March 12th, 2008 / 3 Comments
This is the fourth article in the series on Discipline.
There are many methods we can use to enforce rules and encourage good behavior. Before we go into those, there are 5 Principles of Discipline that should be applied to any system you choose to use. Whether we are dealing with young children or teens, discipline is most effective when we keep these in mind:
1. Routine. In a class with second-graders today, I was constantly bombarded by a few children who insisted on telling me the way the class should be run. They want to make sure that as a substitute in their class, I maintain the same rules and routine that they are used to.
Children and teens work better if they are kept to a routine. If you set the rule that homework is to be done immediately after school everyday, then that schedule should be maintained as much as possible. Once in a while, adjustments have to be made for doctor’s appointments, or for an event at school. But the routine should not be interrupted for everyday activities such as watching TV. By maintaining a routine, your child knows what is expected of him.

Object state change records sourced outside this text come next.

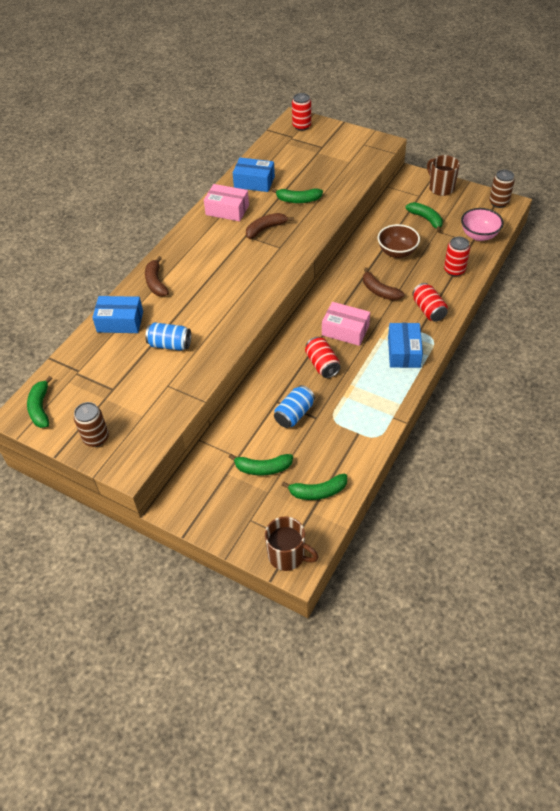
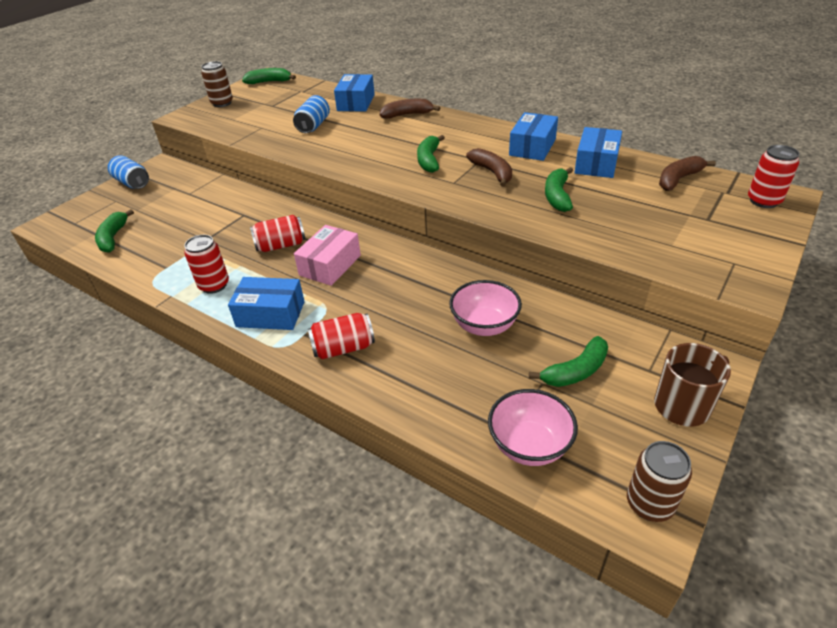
camera: 95 degrees right, 10 degrees down
(227, 210) = (532, 147): pink box -> blue box
(263, 468) = (165, 206): green banana -> green banana (429, 160)
(287, 555) = (62, 219): brown mug -> none
(294, 414) = (220, 225): blue can -> blue can (132, 183)
(379, 291) = (397, 300): brown banana -> brown banana (678, 179)
(397, 252) = (484, 326): brown bowl -> pink bowl
(454, 270) = (430, 392): red can -> red can (214, 285)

2. Consistency. When I made a chore chart, the system was contained a reward at the end of the week if all the chores were done each day of the week. When two of my children completed the chart while one child did not, I feel bad that one has to miss out on the reward. Rather than giving in and rewarding everyone, I have to keep the system consistent. Otherwise the incentive loses its effect.
3. Keep it positive. People are better motivated by incentives than threats. As much as possible, keep our parenting positives with encouragement and rewards instead of coming off like drill sergeants.
4. Do not lose your cool. The other day I was substituting at school doing playground duty and saw a child misbehave. My first instinct was to stomp over there and yell at him, “STOP that! What’s wrong with you! Don’t you know you can’t grab the ball from someone else?” I caught myself and approached the situation calmly yet firmly telling him that his behavior is inappropriate and he needed to give the ball back. I remembered to act professionally.
When you are home with your children all day, everyday, it is easy to lose it. We don’t think we have to be “professional” with our own family. But remember, we are the adult, the loving parent. If we act out of control, is it a wonder that our children follow our example and get out of control too? Act in a way that is appropriate for your role.
5. Allow some flexibility. While we stress routine and consistency, there should always be room to change things up if your system is not working. Keep your eyes open for your children’s reactions. I read some great ideas from other parents, but when I try to implement those ideas in my family, they do not always work. If your chore chart is not working, talk it over with your children and make changes to it to fit their style. Each family dynamic and each child is different. Our discipline systems have to make the appropriate adjustments as well.